FIG. 1 is a diagram showing a relationship between a WC grain size of a raw material and an alloy density in an example of the present invention.

FIG. 2 is a diagram showing the relationship between the amount of binder phase and hardness shown in order to compare one example of the present invention with a conventional example.

FIG. 3 is a diagram showing the relationship between the amount of binder phase and wear resistance, which is shown in order to compare one embodiment of the present invention with a conventional example.

FIG. 4 is a diagram showing the relationship between the amount of binder phase and fracture toughness, which is shown in order to compare one example of the present invention with a conventional example.

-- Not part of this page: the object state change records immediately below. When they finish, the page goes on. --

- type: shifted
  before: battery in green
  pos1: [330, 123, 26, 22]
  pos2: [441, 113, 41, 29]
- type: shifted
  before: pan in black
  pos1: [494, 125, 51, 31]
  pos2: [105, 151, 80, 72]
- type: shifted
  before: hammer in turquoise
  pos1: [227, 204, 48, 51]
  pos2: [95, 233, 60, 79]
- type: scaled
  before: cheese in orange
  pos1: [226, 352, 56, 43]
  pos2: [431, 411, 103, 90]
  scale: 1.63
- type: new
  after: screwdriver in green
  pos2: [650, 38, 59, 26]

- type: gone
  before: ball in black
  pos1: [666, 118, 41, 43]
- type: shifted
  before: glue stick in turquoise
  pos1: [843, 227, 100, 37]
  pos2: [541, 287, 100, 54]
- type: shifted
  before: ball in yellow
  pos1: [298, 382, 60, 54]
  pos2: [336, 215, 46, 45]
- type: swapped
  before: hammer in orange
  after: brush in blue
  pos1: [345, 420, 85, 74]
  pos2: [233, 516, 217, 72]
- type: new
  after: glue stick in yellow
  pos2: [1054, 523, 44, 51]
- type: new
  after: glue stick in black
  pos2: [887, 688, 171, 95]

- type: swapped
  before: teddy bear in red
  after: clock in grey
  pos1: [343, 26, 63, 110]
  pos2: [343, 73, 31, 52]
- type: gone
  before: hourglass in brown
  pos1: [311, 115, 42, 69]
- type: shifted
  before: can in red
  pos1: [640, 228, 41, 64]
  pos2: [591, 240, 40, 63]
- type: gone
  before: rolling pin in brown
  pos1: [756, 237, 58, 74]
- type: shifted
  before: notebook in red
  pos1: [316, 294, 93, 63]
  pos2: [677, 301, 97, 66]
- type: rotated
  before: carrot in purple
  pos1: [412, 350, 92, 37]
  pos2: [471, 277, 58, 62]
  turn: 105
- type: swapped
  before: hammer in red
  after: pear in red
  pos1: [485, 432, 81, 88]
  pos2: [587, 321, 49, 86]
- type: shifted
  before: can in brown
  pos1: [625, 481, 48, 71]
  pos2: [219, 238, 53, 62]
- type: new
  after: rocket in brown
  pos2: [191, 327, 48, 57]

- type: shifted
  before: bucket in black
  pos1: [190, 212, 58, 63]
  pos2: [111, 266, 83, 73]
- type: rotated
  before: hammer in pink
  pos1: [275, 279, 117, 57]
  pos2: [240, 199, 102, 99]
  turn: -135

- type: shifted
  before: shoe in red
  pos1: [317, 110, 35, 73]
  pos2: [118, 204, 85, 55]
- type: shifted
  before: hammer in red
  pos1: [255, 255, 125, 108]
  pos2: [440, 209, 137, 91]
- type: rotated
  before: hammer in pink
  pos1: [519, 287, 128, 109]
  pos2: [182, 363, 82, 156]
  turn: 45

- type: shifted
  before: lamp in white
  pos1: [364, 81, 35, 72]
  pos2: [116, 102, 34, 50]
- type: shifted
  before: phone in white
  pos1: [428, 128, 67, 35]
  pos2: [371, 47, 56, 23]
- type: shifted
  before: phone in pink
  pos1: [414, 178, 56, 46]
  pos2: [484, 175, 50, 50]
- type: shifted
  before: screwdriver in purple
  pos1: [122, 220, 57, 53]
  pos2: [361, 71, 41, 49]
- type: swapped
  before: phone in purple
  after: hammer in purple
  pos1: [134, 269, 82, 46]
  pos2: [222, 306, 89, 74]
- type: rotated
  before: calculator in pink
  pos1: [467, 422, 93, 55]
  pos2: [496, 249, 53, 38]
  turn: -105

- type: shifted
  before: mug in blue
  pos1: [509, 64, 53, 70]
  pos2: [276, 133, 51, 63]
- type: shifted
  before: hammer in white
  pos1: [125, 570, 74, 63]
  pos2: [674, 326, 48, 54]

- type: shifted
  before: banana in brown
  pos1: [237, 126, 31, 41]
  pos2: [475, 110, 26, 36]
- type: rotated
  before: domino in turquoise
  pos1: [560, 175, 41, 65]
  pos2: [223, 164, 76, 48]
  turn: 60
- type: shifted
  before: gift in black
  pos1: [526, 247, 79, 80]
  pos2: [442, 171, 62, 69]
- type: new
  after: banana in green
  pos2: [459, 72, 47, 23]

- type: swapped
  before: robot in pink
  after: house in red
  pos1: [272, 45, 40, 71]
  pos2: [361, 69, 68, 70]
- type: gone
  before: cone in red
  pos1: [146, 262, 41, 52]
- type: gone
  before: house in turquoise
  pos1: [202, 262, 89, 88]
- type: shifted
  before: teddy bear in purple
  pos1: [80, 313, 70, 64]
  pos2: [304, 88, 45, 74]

[Fig. 5] X-ray of the hard alloy of Sample No. 3 of Example 1 of the present invention
It is a diffraction diagram analyzed by line diffraction.

[Explanation of symbols]

 A Pseudo binderless alloy (density 99%) A'Pseudo binderless alloy (density 93%) B Coarse grain WC-Co C Medium grain WC-Co D Ultrafine grain WC-Co

Claims (5)

[Claims] 1. A WC having an average particle size of 2 μm or less, 80% by weight or more, 0.2% by weight or more and 2% by weight or less of Co, and the balance being a metal, carbide or nitriding group IVa, Va or VIa metal of the periodic table. A hard alloy containing one or more of a metal oxide and a carbonitride, wherein Co _x W _y C _z (x, y,
z represents an atomic ratio). 2. The method according to claim 1, wherein the IVa of the periodic table is
One or more of Va, VIa group metals, carbides, nitrides, and carbonitrides are 2.0 to 7.0 in the hard alloy.
A hard alloy comprising at least one of Mo and Mo ₂ C in weight%. 3. The hard alloy according to claim 1, wherein one or more of metals, carbides, nitrides and carbonitrides of Group IVa, Va and VIa metals of the periodic table are in a hard alloy. A hard alloy comprising 0.2 to 0.6% by weight of one or more of VC and CrC. 4. The method according to claim 1, wherein one or more kinds of metals, carbides, nitrides and carbonitrides of Group IVa, Va and VIa metals of the periodic table are W ₂ C. A hard alloy characterized by being present. 5. The hard alloy according to claim 1, wherein Co is 0.2% by weight or more and 1% by weight or less in the hard sintered body.